Happy Hispanic Heritage Month! We here at SITES take great pride in working to expand museum access and engagement for Latinos across the nation, and this month we want to highlight great Latino museum professionals from the SITES family who are making a difference across the country. Today, we're introducing our very own Maria del Carmen Cossu - or Makaki to friends - our incredibly dedicated Director for Latino Initiatives here at SITES. Here, Makaki talks about her start in her native Peru and how she's leveraging her great journey to grow Latino access to the museum field:
I am originally from Lima, Peru, and when growing up, wherever I walked I encountered many testimonies of my native country’s past. I was fascinated with our history. I decided to study history, and loved doing research. When a job opportunity came to serve as an instructor in addition to my studies at college, I discovered that I also loved teaching! While a student, conducting research at the National Library, I used to walk every day in front of a museum, and I looked up to that museum, thinking that it will be a great place to work.
Well, a job opened up in the museum, and I became enamored with the world inside the museum and its possibilities. I discovered that I could research and teach in a museum! It was the greatest place to learn and work and combined my passions for teaching and researching. So I decided to explore more possibilities for formal training so that I could work in the museum field. In the 1980’s Peru didn’t have a formal museum studies program, so I looked for opportunities to become a museum professional beyond the frontiers of my country. I was fortunate to be accepted to become an intern here at the Smithsonian Traveling Exhibition Service (SITES.) Through my colleagues at SITES, I learned that I could study museum education; it was a perfect match for what I wanted to do in the museum field.

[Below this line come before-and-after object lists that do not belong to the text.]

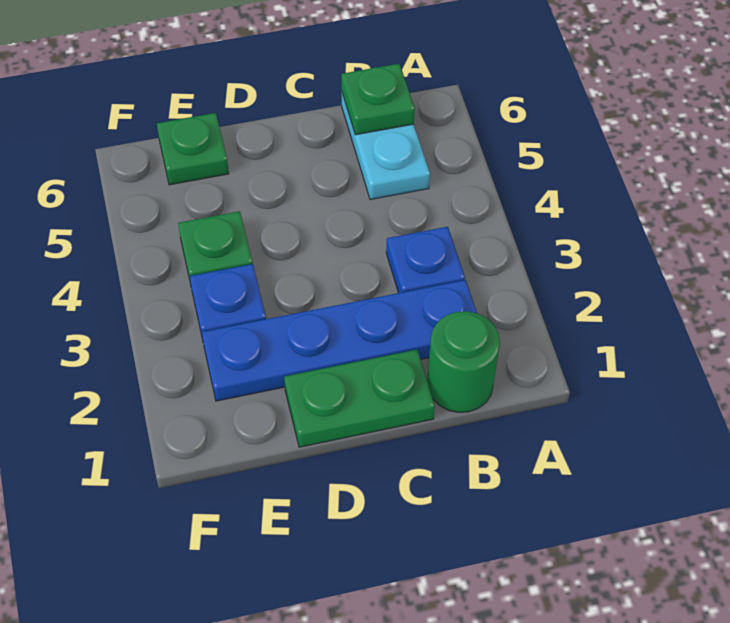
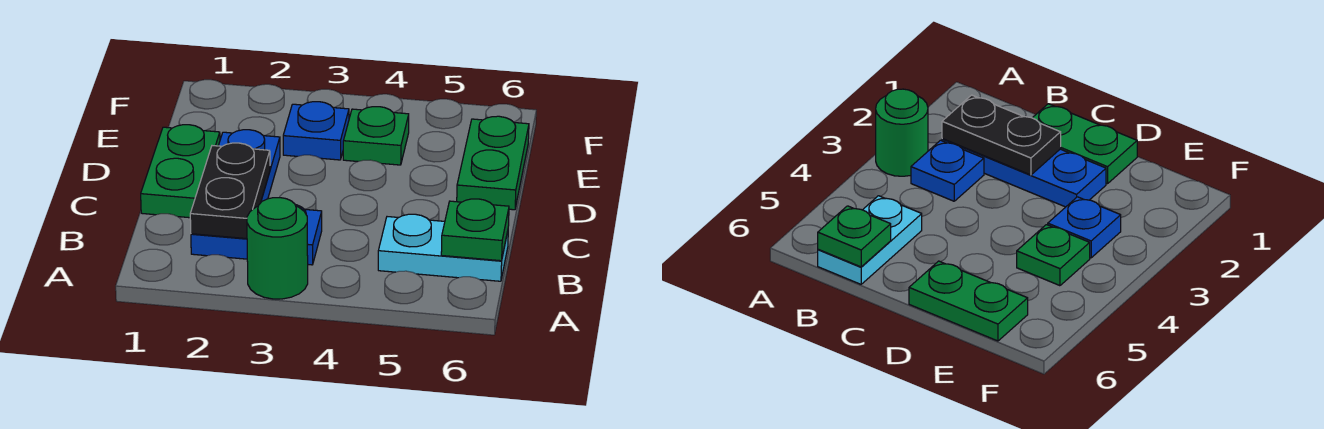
green round brick B1 level 1 -> green round brick A3 level 1
blue plate B2:E2 level 1 -> blue plate B2:D2 level 1
none -> black plate B2:C2 level 2
green plate E6 level 1 -> green plate D6:E6 level 1

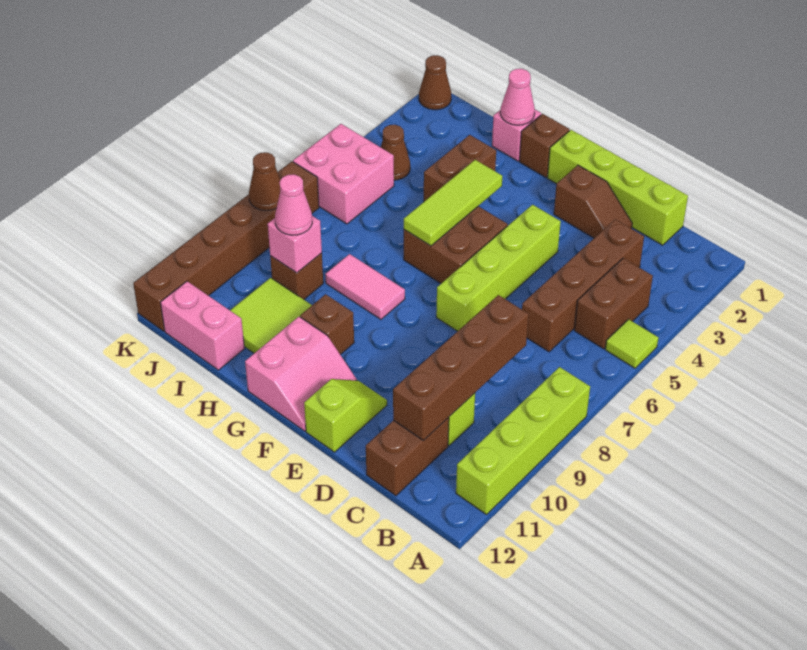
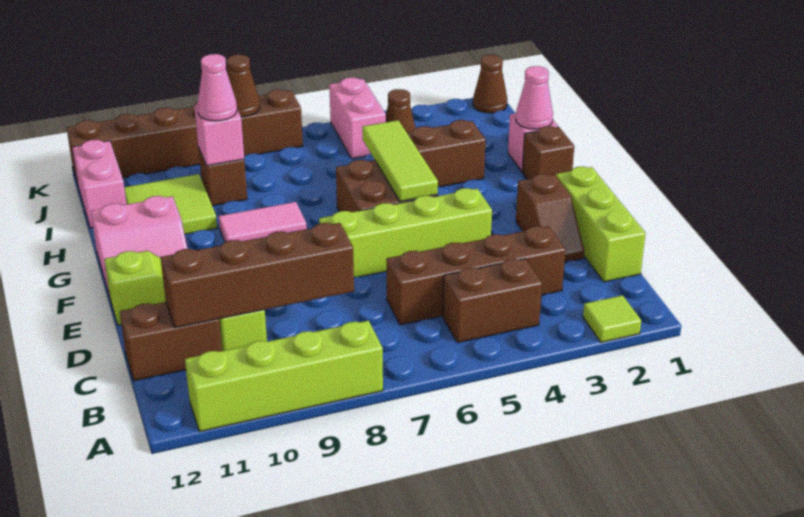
lime tile A5 level 1 -> lime tile A2 level 1
lime brick C1:F1 level 1 -> lime brick C1:E1 level 1
lime tile G4:G6 level 2 -> lime tile F5:H5 level 2
pink tile G8:H8 level 1 -> pink tile G8:G9 level 1
brown brick G10 level 1 -> none
pink brick J5:K6 level 1 -> pink brick J5:K5 level 1

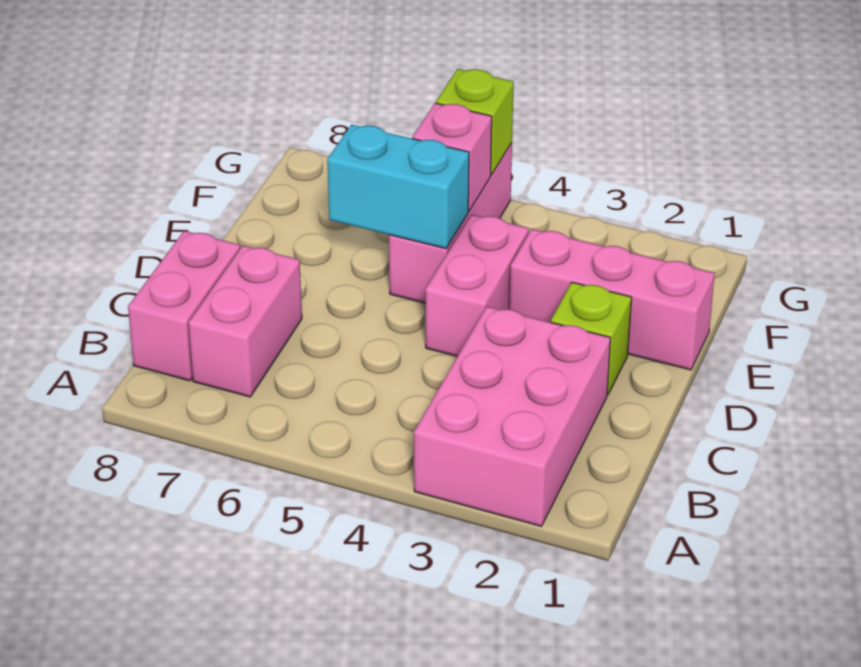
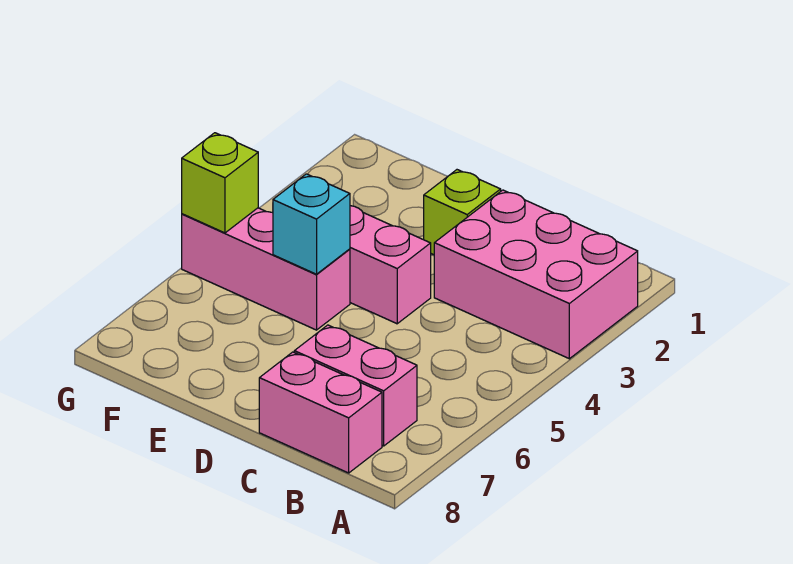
pink brick E1:E3 level 1 -> none
cyan brick E5:E6 level 2 -> cyan brick E5 level 2
pink brick F5 level 2 -> none

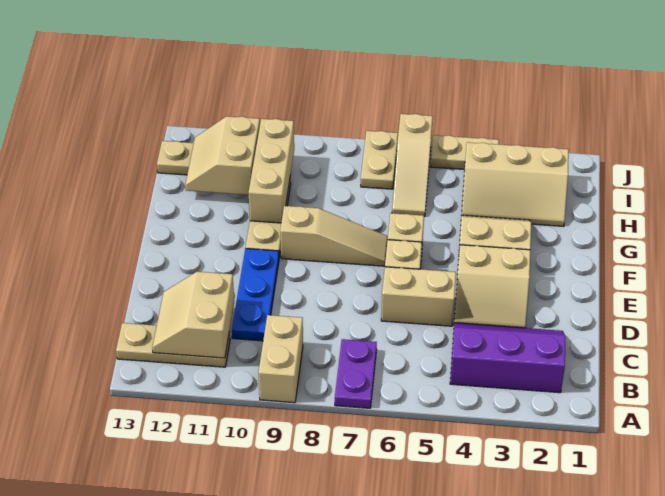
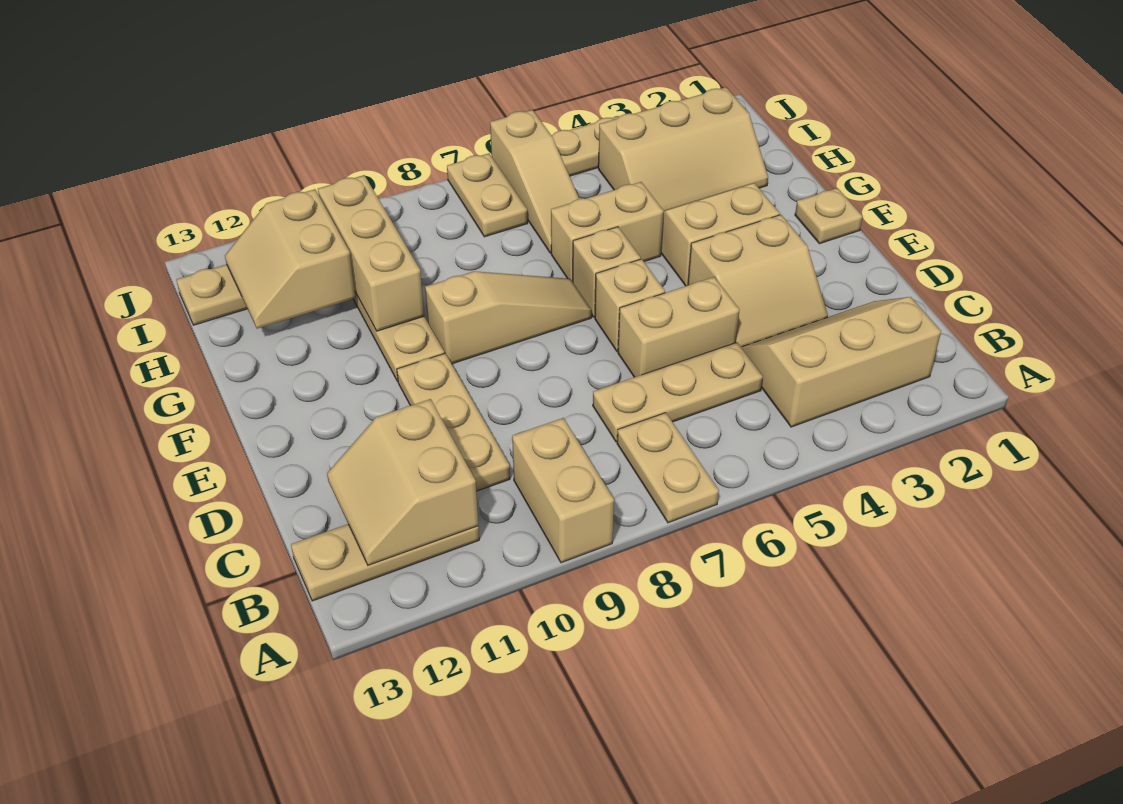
purple plate A7:B7 level 1 -> tan plate A7:B7 level 1
purple slope B2:C4 level 1 top B -> tan slope B2:C4 level 1 top B
none -> tan plate C5:C7 level 1
blue plate C10:E10 level 1 -> tan plate C10:E10 level 1
none -> tan plate F1 level 1
none -> tan brick G5:G6 level 1

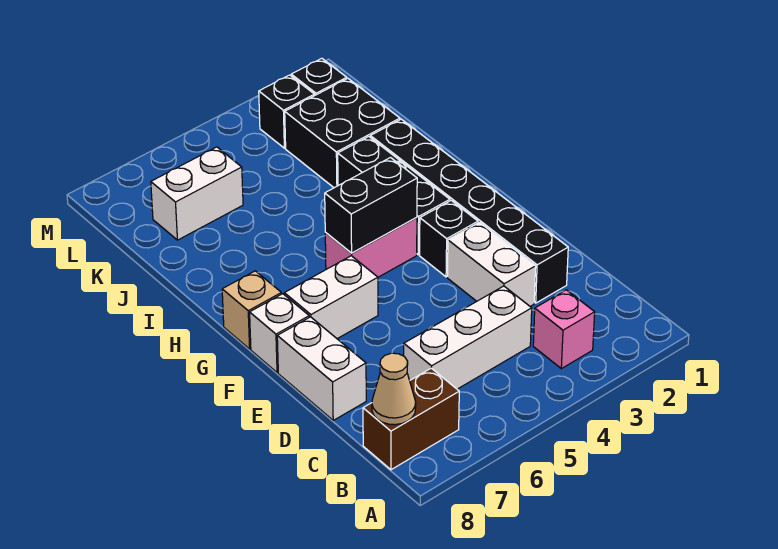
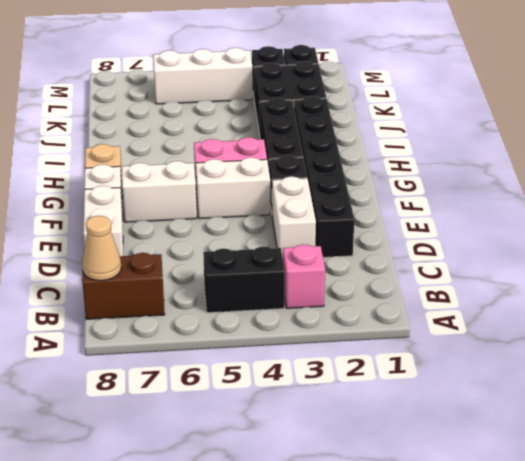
white brick C4:C6 level 1 -> white brick L4:L6 level 1
black brick G4:G5 level 2 -> black brick B4:B5 level 1
white brick K6:K7 level 1 -> white brick F4:F5 level 1

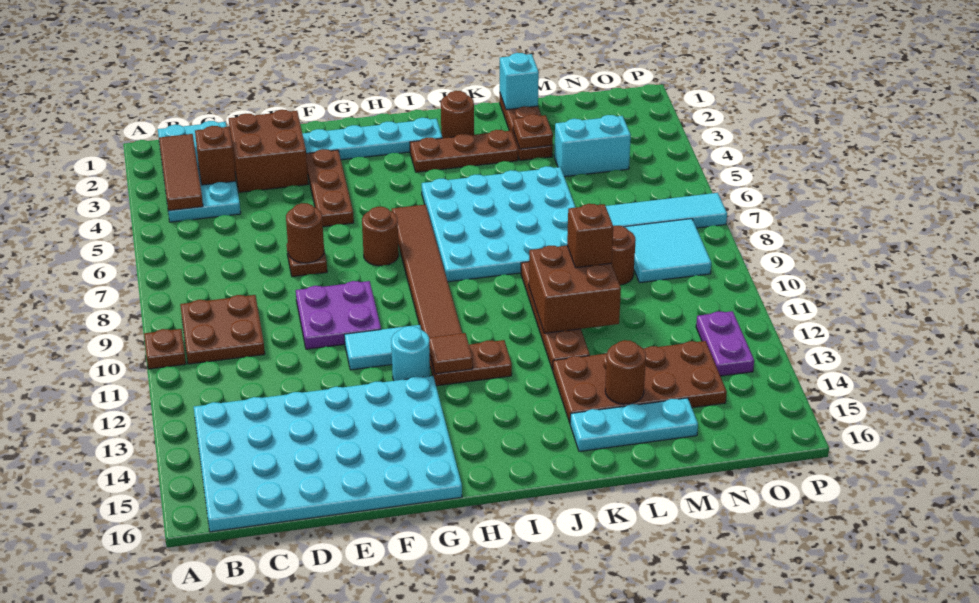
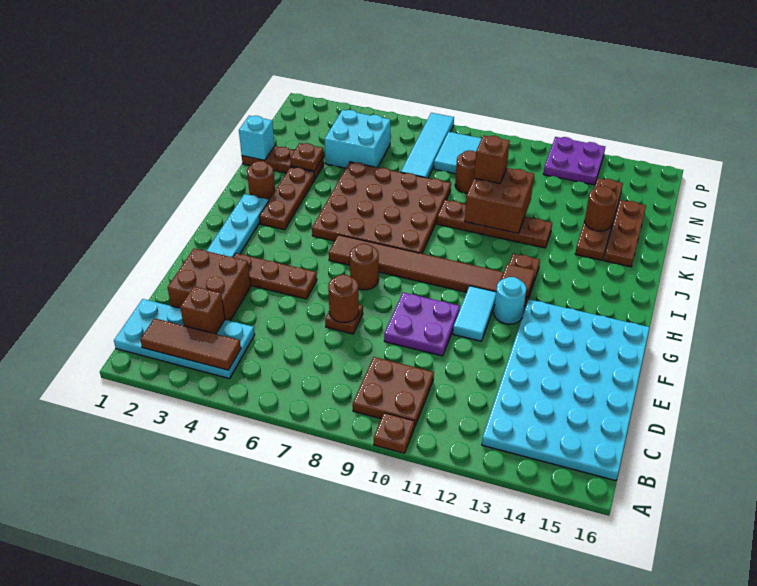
cyan plate I5:L8 level 1 -> brown plate I5:L8 level 1
brown plate K13:N14 level 1 -> brown plate K14:N14 level 1
cyan plate K15:M15 level 1 -> brown plate K15:M15 level 1
cyan brick M4:N4 level 1 -> cyan brick M4:N5 level 1
purple plate O12:O13 level 1 -> purple plate O12:P13 level 1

I wanted to go back to my country and give back. However, I decided to take the opportunity to work at with Smithsonian Institution, bringing an exhibition on the rainforests to twelve countries in Latin America. I never lost my passion to give back to my home, and later I was able to find more opportunities to give back to my country through special visits or seminars in which I taught museum education strategies to my colleagues in Peru.
The museum field is rewarding, you learn something new every day and meet great people who are interested and passionate about the world of arts, culture, history, and science. After several years at the World Bank Art Program, I came back to the Smithsonian, which I consider my alma mater.
In April 2015, I joined the staff at SITES as Project Director for Latino Initiatives. This job is very meaningful to me, as I am now at the place where I started my career in this country. My job is to provide traveling exhibitions and professional development to the museum field so that all Americans better understand the U.S. Latino experience and so that museums have a greater capacity to reach U.S. Latino audiences.
One of the opportunities that I am involved in is to mentor new Latinx museum professionals in the field through internships and fellowships, since the population of Latinx museum professionals is very low, we hope that our opportunity at SITES will make a difference in the future. I also want to make the museum field known as a great place to work not only for museum specialists, but for professionals in different areas of expertise, such as accountants, human resource specialists, financial analysts, graphic designers, web developers, etc. I feel proud to be part of this profession and to be a Latina working in the museum field. I hope that in the near future we will be more Latinx contributing to the museum field!